Council members discussed the cost effectiveness of operating a city-owned ambulance service, funding a detective position for the police department and hiring a full-time animal control officer.

Other issues, including code enforcement, livestock in residential areas and the city's official newspaper, were briefly discussed.

City ambulance/EMS service

Council members questioned Fire Chief Eddie Duran whether the department could provide quality health care response to citizens, while making it fit within the city's tight budget and about first responders and fees collected by the EMS division for their routine calls.

Some residents feared the council would end the city's ambulance service to contract out with a larger private corporation.

'From my foxhole it is not so much to eliminate our ambulance but fix what we got,' Councilman Bill Pardue said.

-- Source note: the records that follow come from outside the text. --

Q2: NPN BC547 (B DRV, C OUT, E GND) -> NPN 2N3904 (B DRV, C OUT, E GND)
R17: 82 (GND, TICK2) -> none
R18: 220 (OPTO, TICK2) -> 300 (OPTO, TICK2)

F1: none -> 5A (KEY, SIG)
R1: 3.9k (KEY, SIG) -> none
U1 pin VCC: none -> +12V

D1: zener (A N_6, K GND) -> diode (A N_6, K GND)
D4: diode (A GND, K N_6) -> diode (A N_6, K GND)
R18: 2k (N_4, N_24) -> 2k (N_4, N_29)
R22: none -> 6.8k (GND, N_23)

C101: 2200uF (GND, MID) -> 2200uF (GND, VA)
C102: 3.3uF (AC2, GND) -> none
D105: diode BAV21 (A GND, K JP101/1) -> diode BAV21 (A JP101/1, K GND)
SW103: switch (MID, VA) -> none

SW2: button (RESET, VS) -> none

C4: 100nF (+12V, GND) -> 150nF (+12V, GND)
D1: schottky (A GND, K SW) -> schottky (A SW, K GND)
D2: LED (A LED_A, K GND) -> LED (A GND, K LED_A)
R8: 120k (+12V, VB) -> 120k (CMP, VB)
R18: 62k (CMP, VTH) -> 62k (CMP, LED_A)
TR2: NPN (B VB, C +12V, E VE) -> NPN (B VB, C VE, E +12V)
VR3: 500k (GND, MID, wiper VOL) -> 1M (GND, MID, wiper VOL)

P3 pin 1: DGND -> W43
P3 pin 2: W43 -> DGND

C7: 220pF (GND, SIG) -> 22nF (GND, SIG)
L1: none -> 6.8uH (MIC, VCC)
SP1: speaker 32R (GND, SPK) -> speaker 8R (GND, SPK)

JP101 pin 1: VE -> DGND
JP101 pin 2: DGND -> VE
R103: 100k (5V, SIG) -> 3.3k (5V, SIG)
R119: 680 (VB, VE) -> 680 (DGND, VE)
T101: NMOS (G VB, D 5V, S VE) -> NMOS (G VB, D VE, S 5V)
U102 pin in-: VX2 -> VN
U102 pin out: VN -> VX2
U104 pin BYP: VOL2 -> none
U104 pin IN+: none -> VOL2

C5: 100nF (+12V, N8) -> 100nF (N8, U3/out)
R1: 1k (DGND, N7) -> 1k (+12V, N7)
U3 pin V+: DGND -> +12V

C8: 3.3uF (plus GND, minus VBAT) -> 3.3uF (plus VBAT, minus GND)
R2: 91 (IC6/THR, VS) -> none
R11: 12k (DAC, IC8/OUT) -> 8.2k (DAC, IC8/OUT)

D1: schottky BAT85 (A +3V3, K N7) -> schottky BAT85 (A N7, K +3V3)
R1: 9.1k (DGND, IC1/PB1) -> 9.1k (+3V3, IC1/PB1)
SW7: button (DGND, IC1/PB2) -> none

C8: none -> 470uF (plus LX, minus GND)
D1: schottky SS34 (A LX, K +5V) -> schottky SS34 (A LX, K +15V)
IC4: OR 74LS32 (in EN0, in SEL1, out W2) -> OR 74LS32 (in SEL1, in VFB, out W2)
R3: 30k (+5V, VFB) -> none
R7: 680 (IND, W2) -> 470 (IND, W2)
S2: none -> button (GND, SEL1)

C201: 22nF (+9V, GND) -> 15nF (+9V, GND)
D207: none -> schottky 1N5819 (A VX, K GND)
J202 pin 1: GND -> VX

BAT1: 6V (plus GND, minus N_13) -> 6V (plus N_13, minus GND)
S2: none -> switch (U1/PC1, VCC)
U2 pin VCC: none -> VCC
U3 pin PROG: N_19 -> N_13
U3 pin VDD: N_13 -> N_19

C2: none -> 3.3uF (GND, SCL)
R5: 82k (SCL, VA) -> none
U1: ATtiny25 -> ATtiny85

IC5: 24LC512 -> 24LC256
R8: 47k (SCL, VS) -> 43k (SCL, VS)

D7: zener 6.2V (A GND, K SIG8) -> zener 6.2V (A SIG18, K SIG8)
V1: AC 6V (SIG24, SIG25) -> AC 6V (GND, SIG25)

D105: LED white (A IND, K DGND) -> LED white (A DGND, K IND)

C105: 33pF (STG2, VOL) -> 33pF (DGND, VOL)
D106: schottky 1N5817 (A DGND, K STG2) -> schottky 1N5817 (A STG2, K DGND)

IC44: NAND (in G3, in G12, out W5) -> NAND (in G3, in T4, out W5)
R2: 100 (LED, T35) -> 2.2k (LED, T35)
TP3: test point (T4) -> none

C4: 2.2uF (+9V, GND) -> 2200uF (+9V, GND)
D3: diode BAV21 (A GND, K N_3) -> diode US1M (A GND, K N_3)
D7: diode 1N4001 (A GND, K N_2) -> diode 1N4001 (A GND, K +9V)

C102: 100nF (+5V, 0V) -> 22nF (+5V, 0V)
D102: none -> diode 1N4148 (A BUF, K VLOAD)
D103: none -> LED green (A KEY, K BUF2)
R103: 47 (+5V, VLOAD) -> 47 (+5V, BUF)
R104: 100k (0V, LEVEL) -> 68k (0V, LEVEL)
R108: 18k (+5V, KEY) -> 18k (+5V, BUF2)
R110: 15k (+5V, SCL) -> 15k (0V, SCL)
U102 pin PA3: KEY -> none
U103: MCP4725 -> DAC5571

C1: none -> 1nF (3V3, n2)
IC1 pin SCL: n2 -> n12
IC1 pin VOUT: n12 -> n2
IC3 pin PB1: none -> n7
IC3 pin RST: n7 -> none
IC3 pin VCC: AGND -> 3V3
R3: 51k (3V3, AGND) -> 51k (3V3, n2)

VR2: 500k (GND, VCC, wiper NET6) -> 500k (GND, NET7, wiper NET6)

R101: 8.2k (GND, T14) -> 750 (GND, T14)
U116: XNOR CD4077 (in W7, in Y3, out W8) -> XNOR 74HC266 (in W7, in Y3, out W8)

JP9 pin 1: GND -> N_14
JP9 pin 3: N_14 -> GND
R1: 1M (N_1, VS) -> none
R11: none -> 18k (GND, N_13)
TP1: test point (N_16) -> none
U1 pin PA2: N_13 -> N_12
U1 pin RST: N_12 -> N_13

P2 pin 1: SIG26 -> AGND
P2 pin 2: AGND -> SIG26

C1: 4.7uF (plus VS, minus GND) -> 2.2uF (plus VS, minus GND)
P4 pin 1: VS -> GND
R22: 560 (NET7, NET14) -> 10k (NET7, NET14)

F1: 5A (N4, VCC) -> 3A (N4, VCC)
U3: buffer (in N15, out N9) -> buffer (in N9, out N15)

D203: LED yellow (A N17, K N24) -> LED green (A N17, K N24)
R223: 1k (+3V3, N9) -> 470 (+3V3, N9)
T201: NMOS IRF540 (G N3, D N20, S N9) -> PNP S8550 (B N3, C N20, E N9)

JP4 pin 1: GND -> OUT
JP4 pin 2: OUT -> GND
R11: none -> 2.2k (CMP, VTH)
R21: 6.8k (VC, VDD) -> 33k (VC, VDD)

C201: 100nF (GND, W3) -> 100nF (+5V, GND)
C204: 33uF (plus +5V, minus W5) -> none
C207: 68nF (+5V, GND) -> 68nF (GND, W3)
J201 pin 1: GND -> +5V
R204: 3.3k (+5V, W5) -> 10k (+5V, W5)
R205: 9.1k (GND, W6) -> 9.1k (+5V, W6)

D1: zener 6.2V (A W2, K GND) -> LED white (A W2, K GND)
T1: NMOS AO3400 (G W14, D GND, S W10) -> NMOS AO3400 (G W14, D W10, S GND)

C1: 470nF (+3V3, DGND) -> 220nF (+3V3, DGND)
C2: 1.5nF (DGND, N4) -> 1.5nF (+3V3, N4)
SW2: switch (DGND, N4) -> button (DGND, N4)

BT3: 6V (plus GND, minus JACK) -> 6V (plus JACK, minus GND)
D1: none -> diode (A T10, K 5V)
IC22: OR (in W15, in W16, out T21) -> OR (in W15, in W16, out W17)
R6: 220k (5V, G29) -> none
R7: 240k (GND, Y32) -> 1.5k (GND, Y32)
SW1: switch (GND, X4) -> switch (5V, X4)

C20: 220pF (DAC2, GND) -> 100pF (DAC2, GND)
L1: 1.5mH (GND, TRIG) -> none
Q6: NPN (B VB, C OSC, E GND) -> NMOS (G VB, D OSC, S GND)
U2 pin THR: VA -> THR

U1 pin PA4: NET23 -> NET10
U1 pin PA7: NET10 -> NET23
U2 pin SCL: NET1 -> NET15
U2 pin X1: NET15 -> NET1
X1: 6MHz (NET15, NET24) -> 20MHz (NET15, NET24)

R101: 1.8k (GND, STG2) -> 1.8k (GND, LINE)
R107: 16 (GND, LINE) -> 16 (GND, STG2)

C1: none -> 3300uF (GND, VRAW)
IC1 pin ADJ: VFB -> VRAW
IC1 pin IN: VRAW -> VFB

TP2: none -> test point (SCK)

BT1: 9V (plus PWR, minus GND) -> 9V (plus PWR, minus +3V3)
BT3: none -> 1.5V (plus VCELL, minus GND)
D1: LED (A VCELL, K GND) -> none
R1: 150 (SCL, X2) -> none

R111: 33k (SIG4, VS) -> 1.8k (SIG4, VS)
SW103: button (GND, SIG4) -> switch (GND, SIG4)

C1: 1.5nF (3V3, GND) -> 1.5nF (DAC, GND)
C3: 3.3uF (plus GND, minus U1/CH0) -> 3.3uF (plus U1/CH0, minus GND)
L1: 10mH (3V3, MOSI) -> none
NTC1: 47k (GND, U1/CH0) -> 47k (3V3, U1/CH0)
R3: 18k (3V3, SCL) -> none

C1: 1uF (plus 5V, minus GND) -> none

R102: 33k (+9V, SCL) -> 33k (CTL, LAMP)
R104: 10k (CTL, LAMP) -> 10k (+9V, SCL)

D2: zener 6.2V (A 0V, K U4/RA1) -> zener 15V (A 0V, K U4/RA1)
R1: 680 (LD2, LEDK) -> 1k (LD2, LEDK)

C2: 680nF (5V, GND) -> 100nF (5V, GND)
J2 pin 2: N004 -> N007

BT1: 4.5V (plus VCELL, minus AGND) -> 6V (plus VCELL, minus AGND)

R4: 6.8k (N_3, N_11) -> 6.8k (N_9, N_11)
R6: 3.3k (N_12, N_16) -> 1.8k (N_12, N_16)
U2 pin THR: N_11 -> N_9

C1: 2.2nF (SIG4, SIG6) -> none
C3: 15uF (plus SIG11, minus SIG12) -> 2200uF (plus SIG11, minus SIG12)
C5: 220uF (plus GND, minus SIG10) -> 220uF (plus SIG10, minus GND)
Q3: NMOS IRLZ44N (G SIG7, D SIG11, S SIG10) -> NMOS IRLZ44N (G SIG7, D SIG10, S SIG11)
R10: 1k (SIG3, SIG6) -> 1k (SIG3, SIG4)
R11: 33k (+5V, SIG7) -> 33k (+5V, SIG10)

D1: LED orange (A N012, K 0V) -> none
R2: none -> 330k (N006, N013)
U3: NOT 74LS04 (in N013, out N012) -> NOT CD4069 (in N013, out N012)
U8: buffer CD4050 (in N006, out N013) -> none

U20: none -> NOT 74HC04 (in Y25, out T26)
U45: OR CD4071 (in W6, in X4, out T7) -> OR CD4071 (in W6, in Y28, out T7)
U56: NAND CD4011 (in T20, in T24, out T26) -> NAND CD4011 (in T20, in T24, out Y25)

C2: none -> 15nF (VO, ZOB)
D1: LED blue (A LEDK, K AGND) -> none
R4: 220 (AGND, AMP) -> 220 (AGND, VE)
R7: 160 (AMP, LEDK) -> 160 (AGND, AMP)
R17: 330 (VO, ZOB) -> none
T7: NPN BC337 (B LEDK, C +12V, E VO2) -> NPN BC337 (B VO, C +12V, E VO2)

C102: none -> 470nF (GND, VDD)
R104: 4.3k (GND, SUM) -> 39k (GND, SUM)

Ferris Mayor Jim Parks Jr echoed Pardue's sediments stating the city was not trying to get rid of the city's ambulance service.

City Manager Gus Pappas said all cities no matter of their size operate ambulance services at a deficit.

In the 2006-07 budget, $341,170 was allocated for the Ferris Fire and Ambulance Department.

The EMS division was anticipated to collect $62,200 in revenues, but Duran said he thought that figure might actually be higher at the end of the 2007 fiscal year.

Duran said the department recently began using a new billing and collection company, Intermedix, because of poor service with the former company.

'Before we were collecting $150,' Duran said.

'Now we're getting $350 per call.'

Intermedix has already brought in $44,084.22 in unpaid ambulance bills for the city, starting last December.

Duran said because insurance companies were involved in paying the bills, sometimes it took longer to receive payments.

Paperwork dated Oct. 3 from Intermedix showed they were working to collect another $153,651.89.

A few weeks ago East Texas Medical Center ambulance service, which covers ambulance calls in the county, sent the city a letter offering services within the city limits for an annual stipend of $5,700 plus a per patient fee.

Councilman Billy Don Dunn said prior to receiving the offer from ETMC he was 'hell-bent and determined we were not going to change the ambulance service,' but the amount of the offer made him want to explore all options.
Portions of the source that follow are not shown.